Thursday, March 22, 2012

Text Analysis at Its Best

     How elaborate can an analysis be if it regards a very short text, that isn't an excerpt that can be connected with other works, whose author we don't know, that has only one character, doesn't directly address any polemics or issues and is simply an "L'art pour l'art" piece?
     I'm guessing it can be huge. A critic, an English teacher (hehehe) or just a reader over-thinking everything can pull out a whole cornucopia of hidden meanings, allusions, metaphors etc. He/she can infer the physical and mental state of the writer, connect this to sociological issues, to Marxism or feminism, to mythology or religion.      Maybe someone was drunk or high or bored and scribbled the first thing that came onto his mind, but if you ask a critic, it can be a perfect reflection of his childhood traumas and related to the political events in the environment the writer grew up in.
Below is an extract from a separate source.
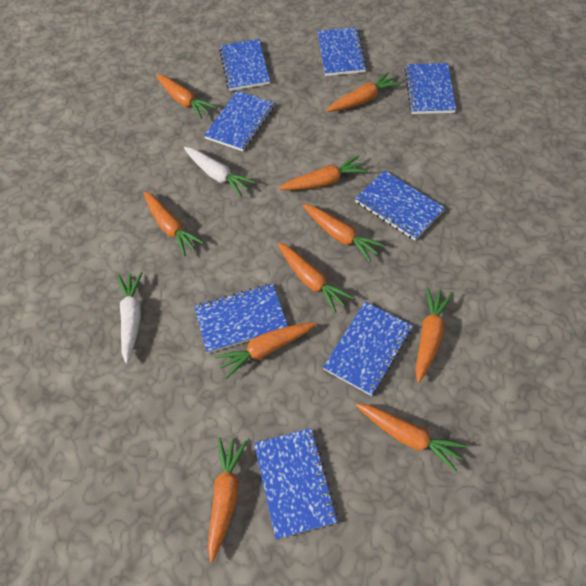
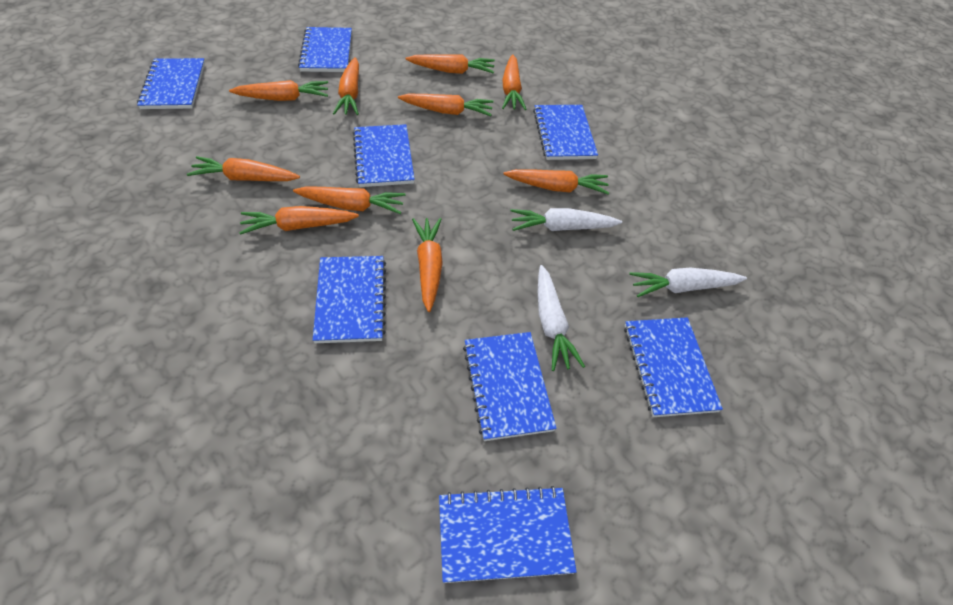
white carrot: 2 -> 3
     And then, I'm asked to analyze something for my weekly journal! Can half a page of SOAPSTONE based writing really tell enough? And if not, can I really hope to dissect a text in such tiny and precise iotas with arguments that make sense? Probably not.
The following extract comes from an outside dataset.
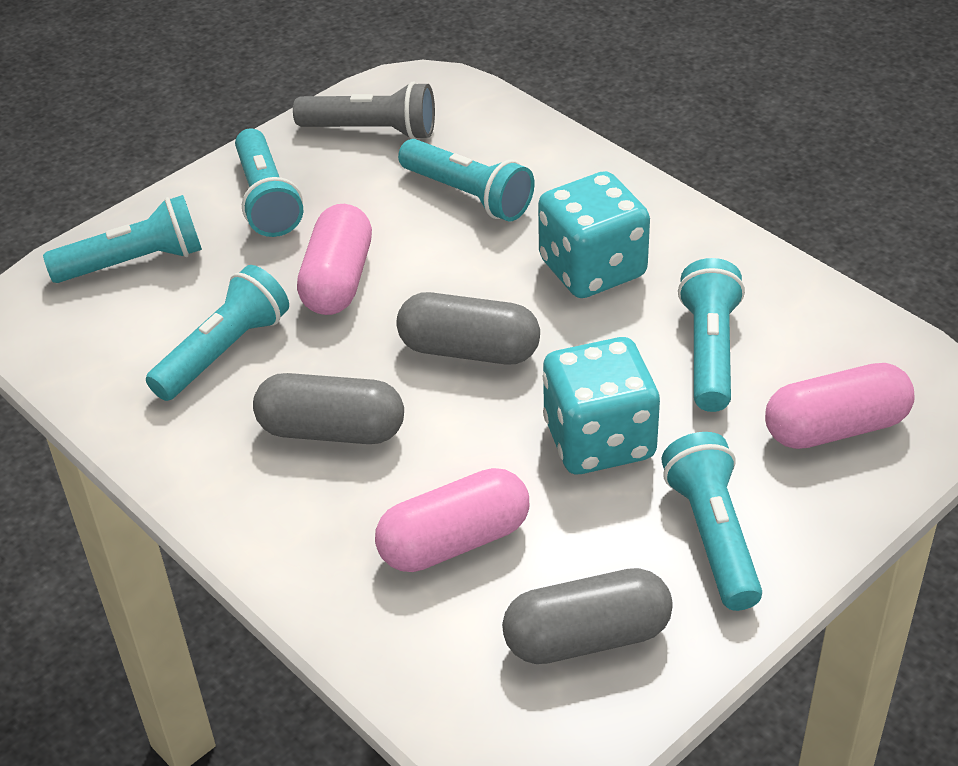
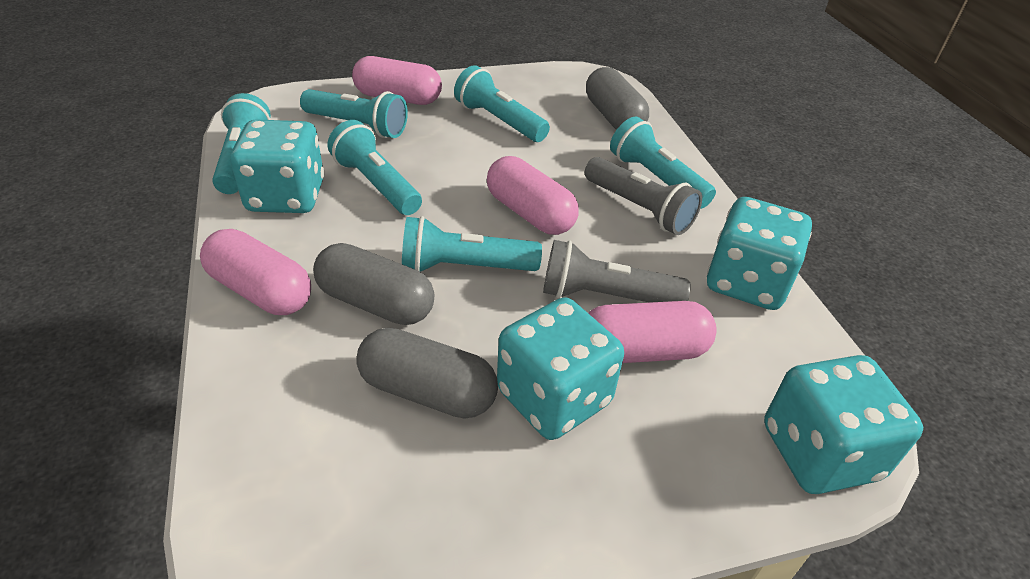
grey flashlight: 1 -> 2
pink capsule: 3 -> 4
turquoise dice: 2 -> 4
     Then why try? For a grade? For fun? For that tiny piece of hope that my words can actually be perceived as something of great importance, of value, something that took time, intelligence and intellect to compose?
     I don't know!
     But I guess, if analysis can seem so absurd and preposterous, yet artistic and thoughfull, then whatever gibber I make up has the chance of being seen as refined. And then maybe even my text will be left in the hands, no, claws, of another mind that tries to find meanings, draw connections and formulate theories out of nothing.
Good luck to me, then. We'll see how that will work out.